After this session I went to the supermarket, picked up some ingredients to cook vegan chilli for my friends later in the day and then went to visit my brother. We decided to drive out to the countryside and to have a pub lunch – it was good to spend a good few quality hours with my little brother as we both seem to have a lot on this year and not much time to talk it through and to enjoy each others company! After lunch and a little country driving I dropped my bro at his house and then drove to the gym.

Initially I my plan was to run 3.4km to get me up to 61km for the week. But, well, I felt good so I set the time on the dreadmill to 31:00, took a deep breath and enjoyed the feeling of travelling without moving! I set the speed to 12.5kmph and then incline at 3.5% for the first 15 minutes followed by 4.5% for the final 16 minutes. I covered 6.4km and rounded out my mileage at 64km for Week 5 of my Big Mountain Summer Training!

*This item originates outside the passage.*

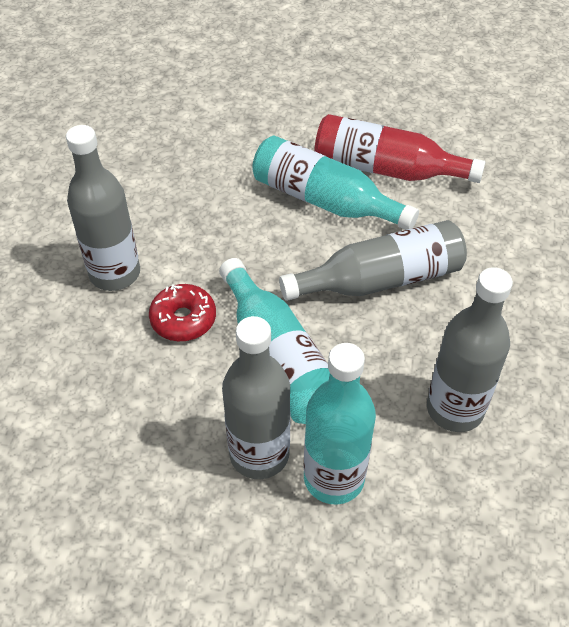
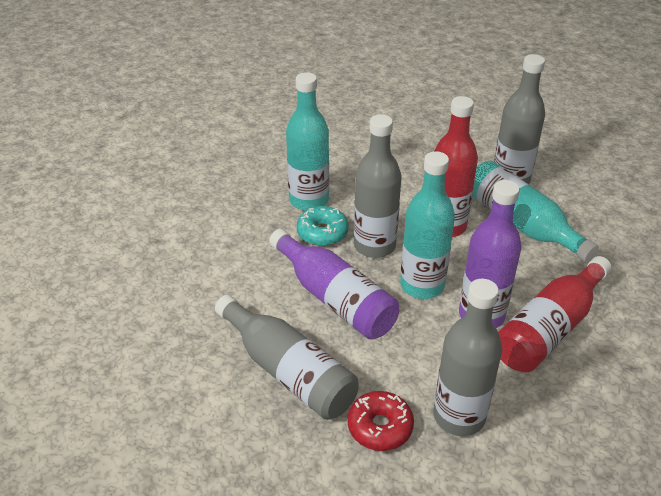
purple bottle: 0 -> 2
red bottle: 1 -> 2
turquoise donut: 0 -> 1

I followed up my treadmill run with my taught/group yoga session of the week. I got into the studio 10 minutes early so therefore I began my practice 10 minutes early. The yogi, Matt, put some really challenging poses into the class today and they showed that my flexibility and strength is improving greatly – I was surprised that I actually managed half splits on my right side (couldn’t quite manage it on the left) and also surprised when I managed to lift my left foot from the floor during one pretty complex pose that I forget the name of! At the end of the 70 minutes I began to wonder what I did before I found yoga?! I absolutely love it because it really, really calms me down and clears my mind. It pushes me physically and it soothes me spiritually – it’s the perfect partner/balance for endurance sports! I spoke to Matt for a little while after class and then I decided to enter the sauna for a short restorative yoga session (what can I say?! I have an addictive personality)! I sat for 10 minutes in sukhasana focused on pranyama and then spent 5 minutes in variations of balasana before finishing with 5 minutes of savasana at 40℃.

I left the gym just after 1800 on Sunday evening and then drove to my best friend’s house to cook dinner and drink beers as is usual for us on a Sunday. I think I can safely say that Sunday 28th February was definitely the best of the year so far and it set up me up nicely to flow into the week that lies ahead.

Thanks fore sticking with this pretty LONG post dear reader! I hope that the road, treadmills and trails treat you well this week.